It's a common practice in Unity to start the name of a scene, prefab, etc. with an underscore so it will be listed first in the project window.
This is because things are sorted lexicographically and underscores come before letters in ASCII, right?
Well, no.
So what the heck is Unity using to sort things? Did they ... did they really add the underscore as a special case?
@peterdrake Sorting by ASCII order would be terrible anyway because then upper and lower cases of the same letter would end up in totally different sections in the results. Any competent alphabetic search would split and sort between letters, numbers, and punctuation first.
Also, I have not heard of using the underscore that way. That sounds like a sign that you need to refactor instead of hacking stuff in. I always name things based on their form/function. If I prefix it with anything, it's the type (i.e. "MatSteel")
"Sorting by ASCII order would be terrible anyway because then upper and lower cases of the same letter would end up in totally different sections in the results. Any competent alphabetic search would split and sort between letters, numbers, and punctuation first."
I disagree. In theory, all items in a given directory would be capitalized the same way, so this shouldn't matter, right?
More importantly, everybody else does it by ASCII. For example, Python:
sorted(["_b", "B", "a", "_a", "c", "C", "_"])
['B', 'C', '_', '_a', '_b', 'a', 'c']
For the problem I'm running into, apparently Pixel Crushers' Dialogue System sorts the quests by ASCII, not the Unity/C# way. When I wanted certain quests to show up first, I put underscores at the beginnings of those quests behind-the-scenes names. I had assumed incorrectly (based on the aforementioned behavior) that the underscore came before letters. Now I have to repeat that extensive surgery.
"I have not heard of using the underscore that way."
I believe Bond uses it in his (excellent) book. Also, for example:
https://forum.unity.com/threads/editor-project-window-tab-sorting.67916/#post-434218
Finally, I can't find where this surprising sorting behavior is documented, either for Unity or C#.
@peterdrake @andykorth Maybe I've just gotten used to the .NET/Windows way. 🤷♂️
Here's some more info about how it works behind the scenes: https://learn.microsoft.com/en-us/dotnet/api/system.globalization.compareoptions?view=net-7.0
@LouisIngenthron @peterdrake Oh nice find, that's a much better document than I found!
@LouisIngenthron @andykorth Thanks.
I can't imagine how I would have ever found that page, even if I was looking for it.
@peterdrake @andykorth I went to the String.CompareTo page first, and it led me there.
@peterdrake @LouisIngenthron
You can find information about it by looking for "sort collations". Unicode does define one (the Unicode Collation Algorithm)

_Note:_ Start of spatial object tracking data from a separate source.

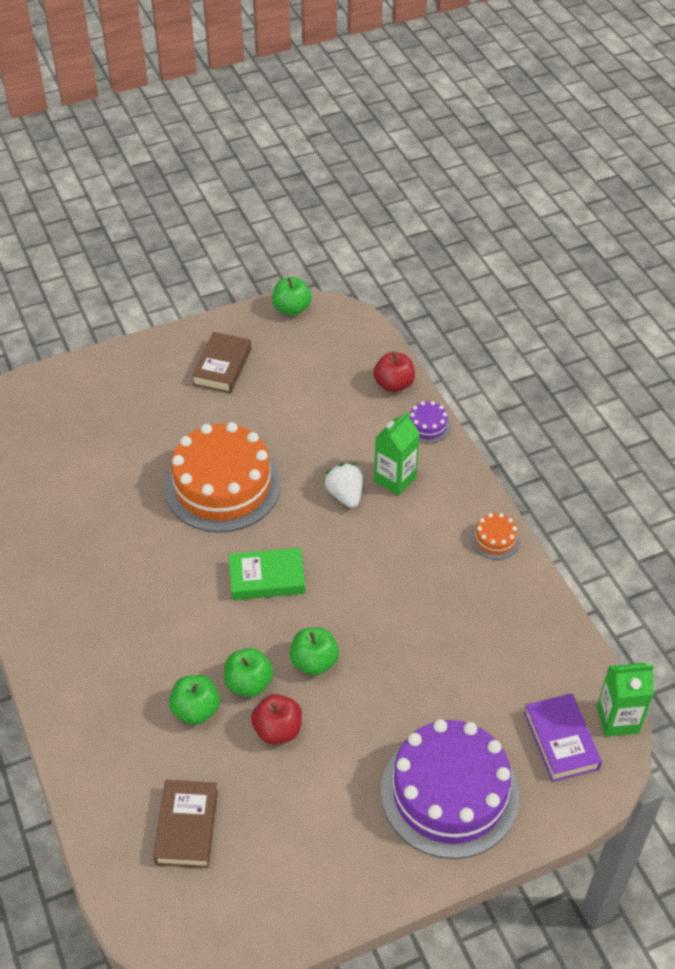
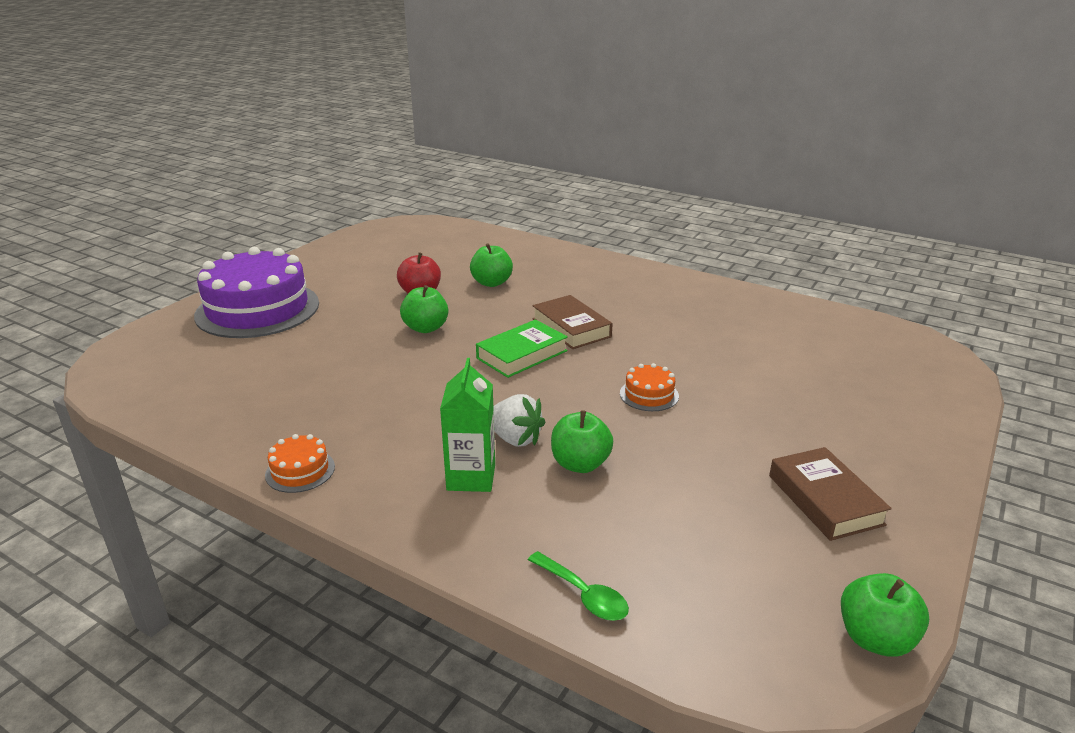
camera: 145 degrees right, 20 degrees down
(186, 827) = (440, 249): brown book -> brown book (571, 328)
(222, 486) = (649, 394): orange cake -> orange cake, size x0.41
(249, 683) = (467, 303): green apple -> green apple (580, 464)
(394, 384) = (583, 595): red apple -> green spoon
(427, 426) = (481, 559): purple cake -> none
(561, 741) = (163, 359): purple book -> none
(617, 719) = (103, 388): green carton -> none

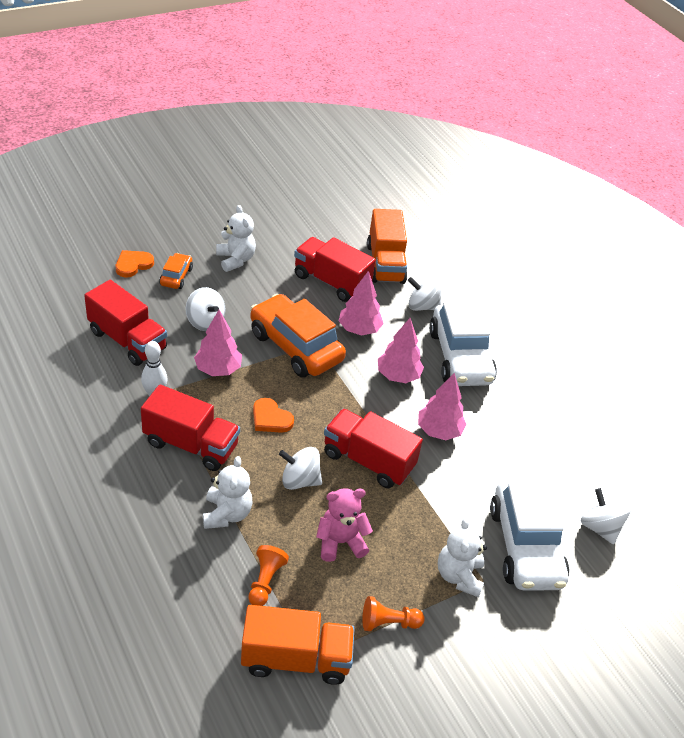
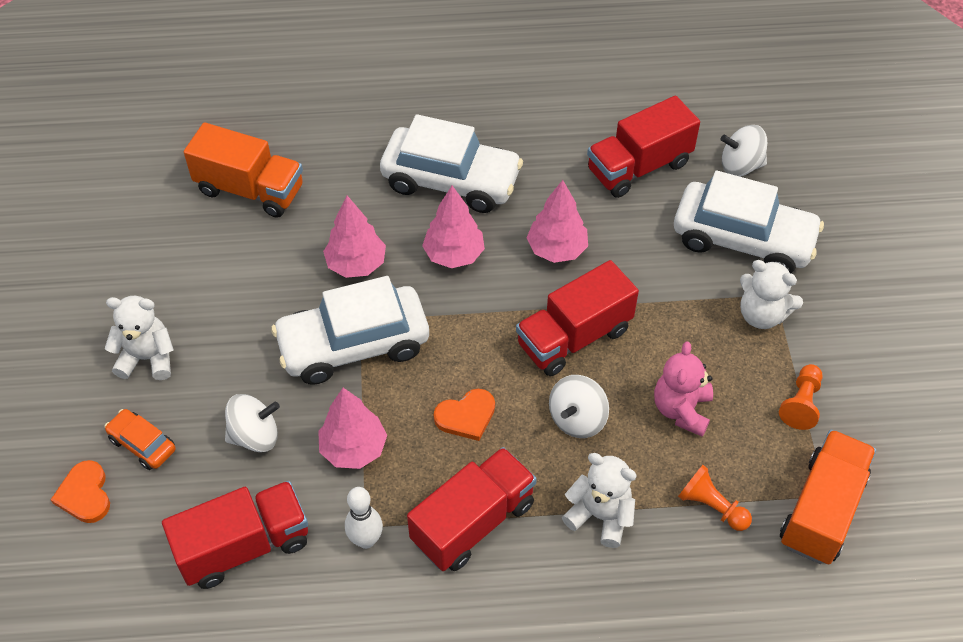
camera: 60 degrees left, 10 degrees up
(295, 346) = (353, 345): orange car -> white car
(331, 282) = (253, 261): red truck -> red truck (638, 167)
(422, 306) = (348, 182): white spinning top -> none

I think C# matches the SQL stuff microsoft provides here, but I'm not sure:
https://learn.microsoft.com/en-us/ef/core/miscellaneous/collations-and-case-sensitivity#database-specific-information
A lot of it is, understandably, complicated by different locales. (where does á sort vs. a?)
@peterdrake Unity’s project browser uses a custom function called EditorUtility.NaturalCompare() which tries to do “human like” sorting. I’d tell you more but the implementation is on the native side 🙃
@thebeardphantom The documentation gives absolutely no hint as to this behavior, but points out another shocking decision.
https://docs.unity3d.com/ScriptReference/EditorUtility.NaturalCompare.html
Not sure how one would run across this documentation without knowing the name.
@peterdrake By shocking decision you mean how it mentions how numbers are sorted?
@thebeardphantom Yes. Lexicographic is a single, easy-to-understand rule. Stacking up a bunch of special cases (especially if undocumented) is a path to unpleasant surprises.
@peterdrake I think the idea is to mimic how file browsers in OS’s sort based on similar rules. Windows will sort filenames using special rules for numbers. It also sorts underscores in the same way.
@peterdrake I suspect they are just sorting the way the .net does, for example:
string[] words = new string[]{"_b", "B", "a", "_a", "c", "C", "_"};
Array.Sort(words);
Sorts out as:
"_, _a, _b, a, B, c, C"
So not in ascii order at all, otherwise all capitals would be before any lowercase.
The other fun thing was.. back when Unity was Mac only, we started our objects with an asterisk instead of a _. But windows does not like that!